MannKind in Westlake Village sells Afrezza, an inhalable insulin for diabetics. The collaboration with United Therapeutics focused on using a similar lung-based delivery system for a drug called Tyvaso DPI that treats pulmonary arterial hypertension.


“The FDA declined to approve the (new drug application) at this time, noting only one deficiency related to an open inspection issue at a third-party analytical testing center for treprostinil drug substance, the active ingredient of Tyvaso DPI,” the company said in a statement.
 “The complete response did not pertain to MannKind, and no issues were cited by the FDA as it relates to MannKind’s facility in Connecticut for manufacturing.”
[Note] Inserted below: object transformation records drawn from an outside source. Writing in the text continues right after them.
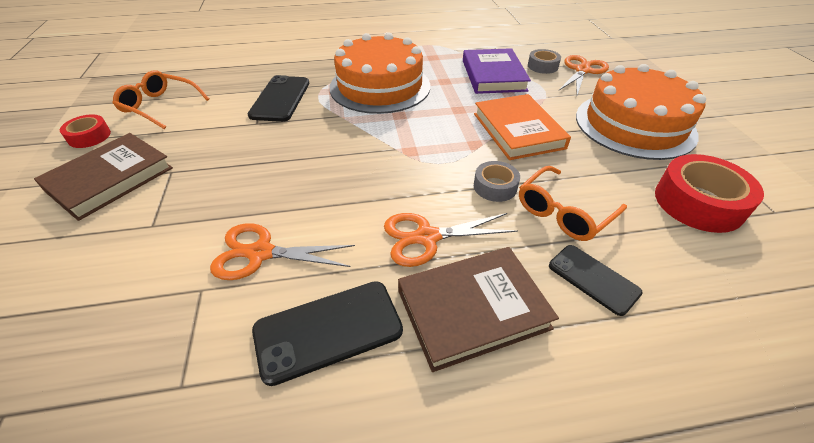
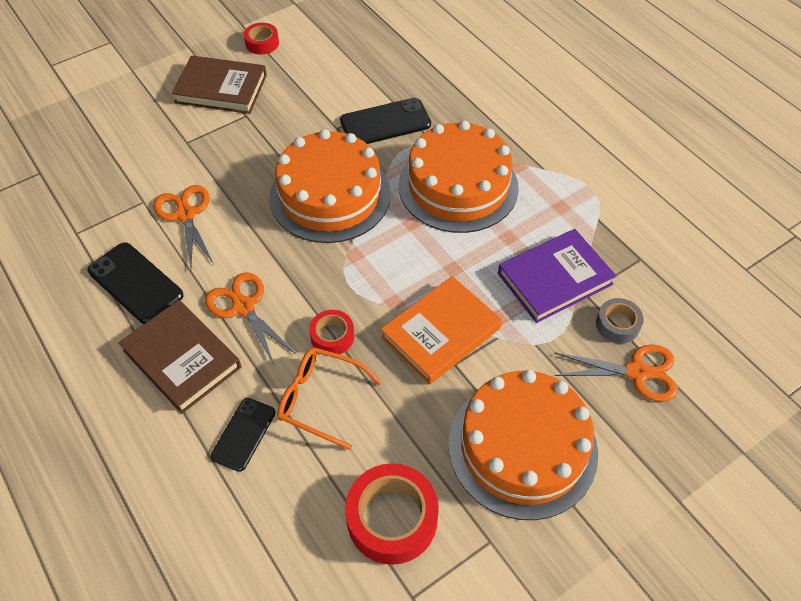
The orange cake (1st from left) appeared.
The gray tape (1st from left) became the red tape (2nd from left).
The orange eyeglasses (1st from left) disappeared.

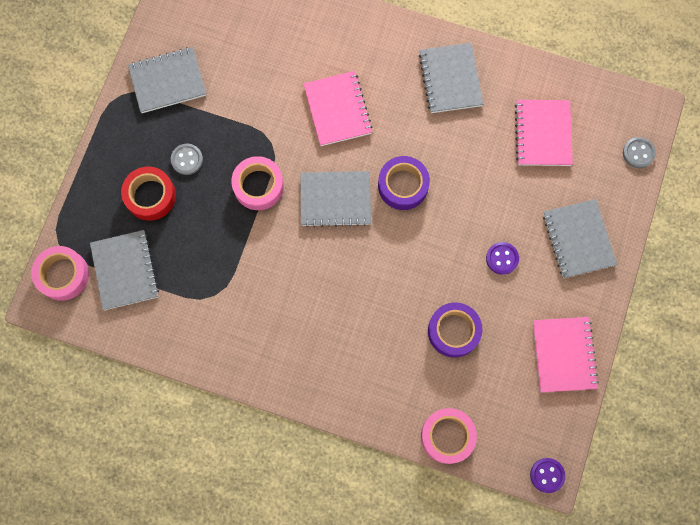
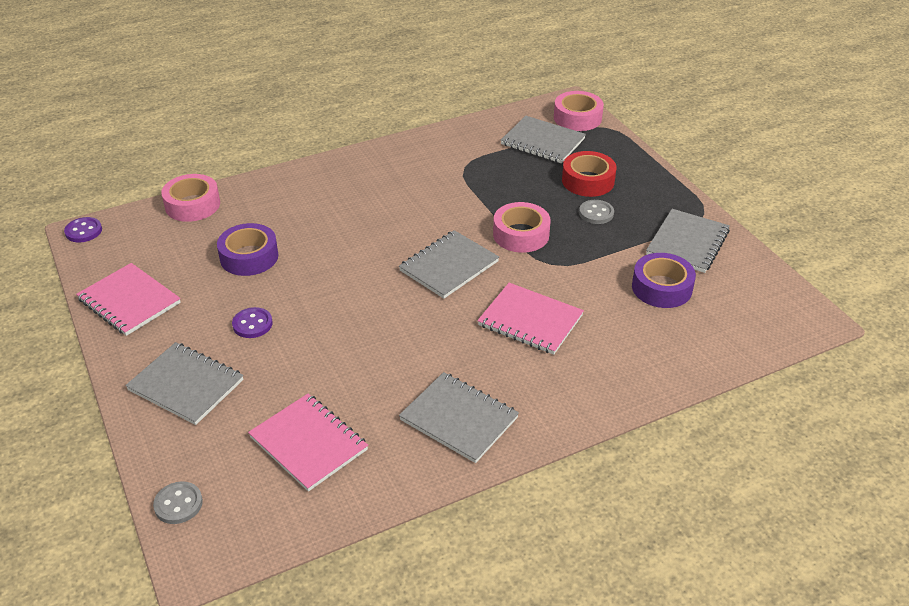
The purple tape (1st from left in the first image) moved.

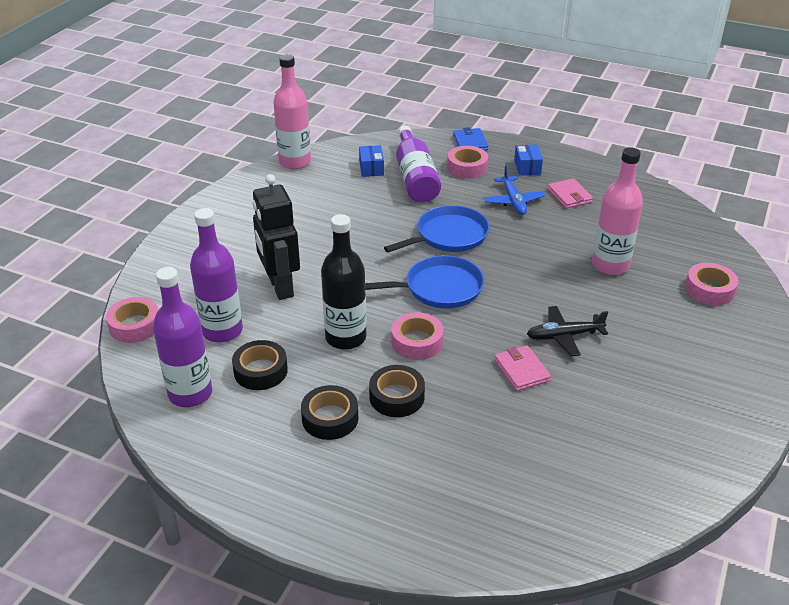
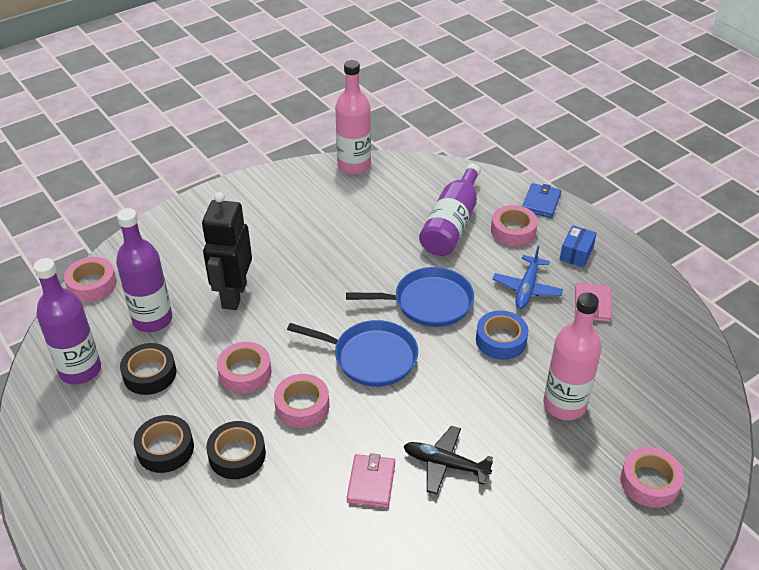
The jet-black drink bottle was replaced by the pink tape (2nd from left).
The blue tape appeared.
The blue package (1st from left) disappeared.

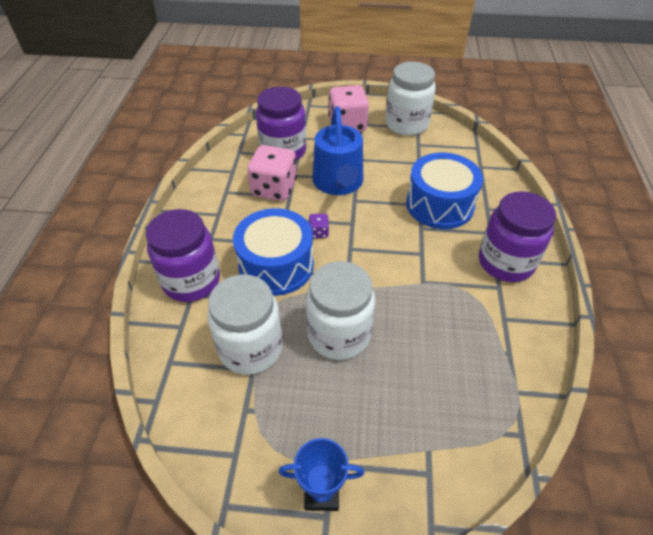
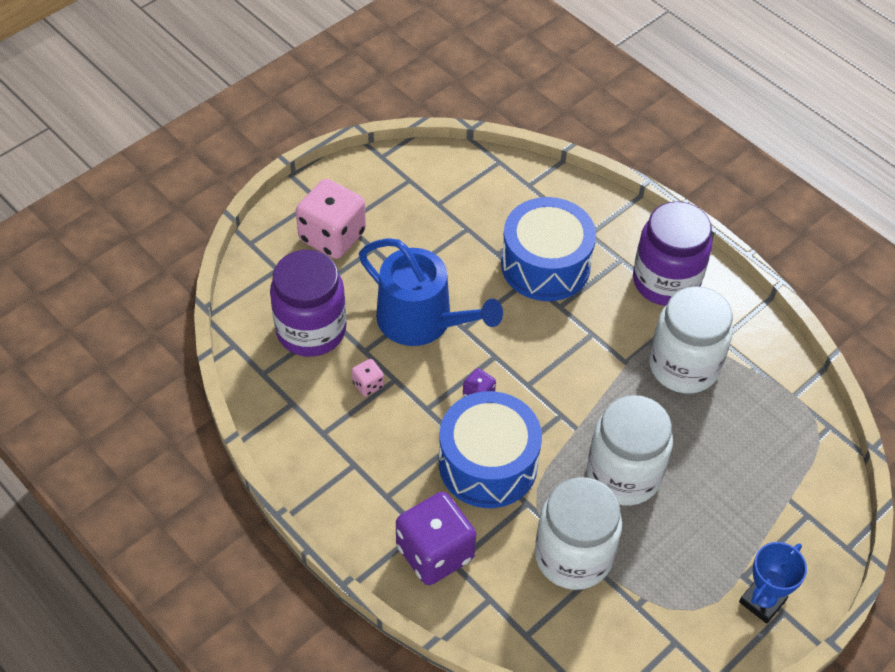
The pink die (1st from left in the first image) changed to 0.44 times the size.
The purple preserve jar (1st from left) was replaced by the purple die (1st from left).
The white preserve jar (3rd from left) moved.

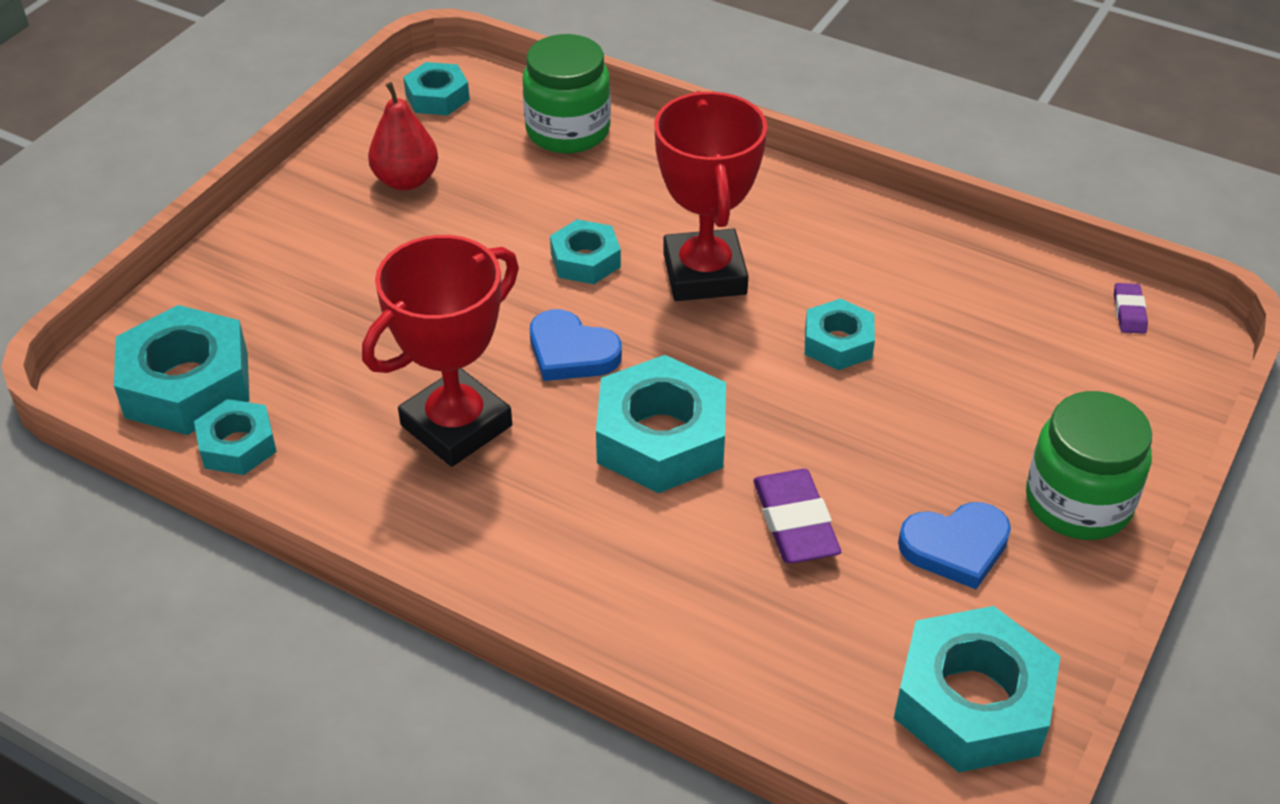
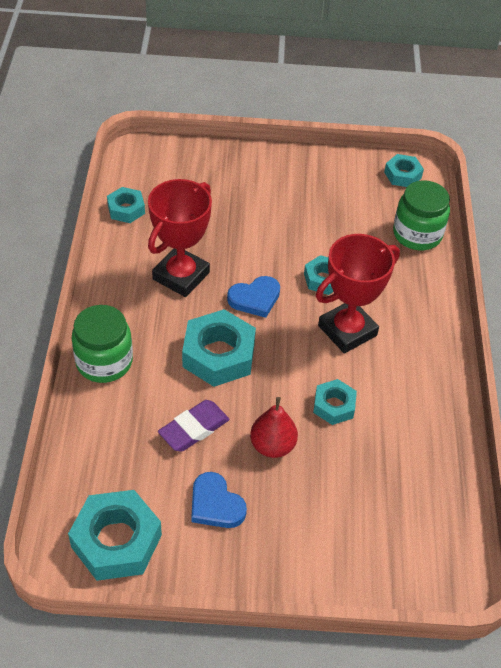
The emerald preserve jar (2nd from left in the first image) moved.
The red trophy (1st from left) turned 75 degrees counterclockwise.
The blue heart (1st from left in the first image) turned 120 degrees counterclockwise.
The red pear moved.
The turquoise hexagon nut (1st from left) disappeared.
The purple eraser (2nd from left) disappeared.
In a statement, Michael Castaga, MannKind’s chief executive, said: “We continue to build pre-launch inventory of Tyvaso DPI and look forward to supporting United Therapeutics’ efforts in securing approval of Tyvaso DPI in the coming months.”


Shares of MannKind (MKND) closed Monday down 93 cents, or nearly 18.3 percent, to $4.16 on the Nasdaq on a day the market rose a fraction of a percent.